The TR-67 sports six transistors, two diodes, one varistor, and a big 3.5" speaker; it runs on three C-cell batteries and produces 110 mW of distortion-free output. Thanks partly to the introduction of Sony's new 2T7 series transistors at the beginning of 1958, this model is also said to have set a new sound quality standard for transistor radios. It is interesting to note, however, that early production units such as the one pictured above did not yet use these new transistors.
What's in the radio you see on this page:
Transistors: 2T512, 2T520, 2T524, 2T66, 2T64 x 2 [1T23 x 2, 1T41]
Circuit board revision: R-6F1a (radio built around November '57)
For the sake of comparison, here's what I found in a TR-67 I restored last week:
Transistors: 2T74, 2T76 x 2, 2T66, 2T64 x 2 [1T23 x 2, 1T41]

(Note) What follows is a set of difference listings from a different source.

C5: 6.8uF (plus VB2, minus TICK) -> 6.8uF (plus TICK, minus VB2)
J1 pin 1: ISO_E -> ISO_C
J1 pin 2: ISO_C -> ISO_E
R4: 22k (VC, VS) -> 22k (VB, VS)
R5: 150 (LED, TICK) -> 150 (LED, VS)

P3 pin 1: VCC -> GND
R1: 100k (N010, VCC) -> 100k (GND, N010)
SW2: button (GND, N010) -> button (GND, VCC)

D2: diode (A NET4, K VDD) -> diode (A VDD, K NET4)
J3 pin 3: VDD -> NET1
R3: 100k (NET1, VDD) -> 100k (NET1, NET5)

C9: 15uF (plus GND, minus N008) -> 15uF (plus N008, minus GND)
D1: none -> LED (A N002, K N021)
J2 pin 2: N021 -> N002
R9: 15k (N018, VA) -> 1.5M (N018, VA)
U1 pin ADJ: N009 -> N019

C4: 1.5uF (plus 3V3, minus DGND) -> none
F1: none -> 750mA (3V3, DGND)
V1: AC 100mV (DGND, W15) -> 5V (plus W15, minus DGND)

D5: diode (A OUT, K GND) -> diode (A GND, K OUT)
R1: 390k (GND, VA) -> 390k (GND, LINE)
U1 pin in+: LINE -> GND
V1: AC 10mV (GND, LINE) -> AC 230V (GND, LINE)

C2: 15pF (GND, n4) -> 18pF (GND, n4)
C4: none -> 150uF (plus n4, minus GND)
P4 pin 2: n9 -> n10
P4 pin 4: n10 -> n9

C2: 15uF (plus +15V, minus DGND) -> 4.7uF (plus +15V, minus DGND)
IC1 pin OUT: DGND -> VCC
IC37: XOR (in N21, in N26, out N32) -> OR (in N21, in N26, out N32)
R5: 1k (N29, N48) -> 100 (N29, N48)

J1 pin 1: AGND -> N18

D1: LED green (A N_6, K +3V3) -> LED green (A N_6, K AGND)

Circuit board revision: R-6F2 (radio built around February '58)
And a circuit diagram from a Japanese magazine printed in the spring of '58 shows this configuration:
Transistors: 2T74, 2T76 x 2, 2T66, 2T85 x 2 [1T23 x 2, 1T42]
Circuit board revision: n/a
Evident here is the rapid speed with which Sony was moving to a whole new generation of transistors that featured higher performance and greatly improved production yields. In broader terms, it could be argued that the first half of 1958 coincides with the beginning of the true era of mass production for Japanese transistors and transistor radios.
Don't worry that the cabinet looks a bit bright and reddish in this photo. I had a backlight behind the radio and the semi-transparent quality of the cabinet plastic lets some of the light through. (You'll see this exaggerated on the next page!)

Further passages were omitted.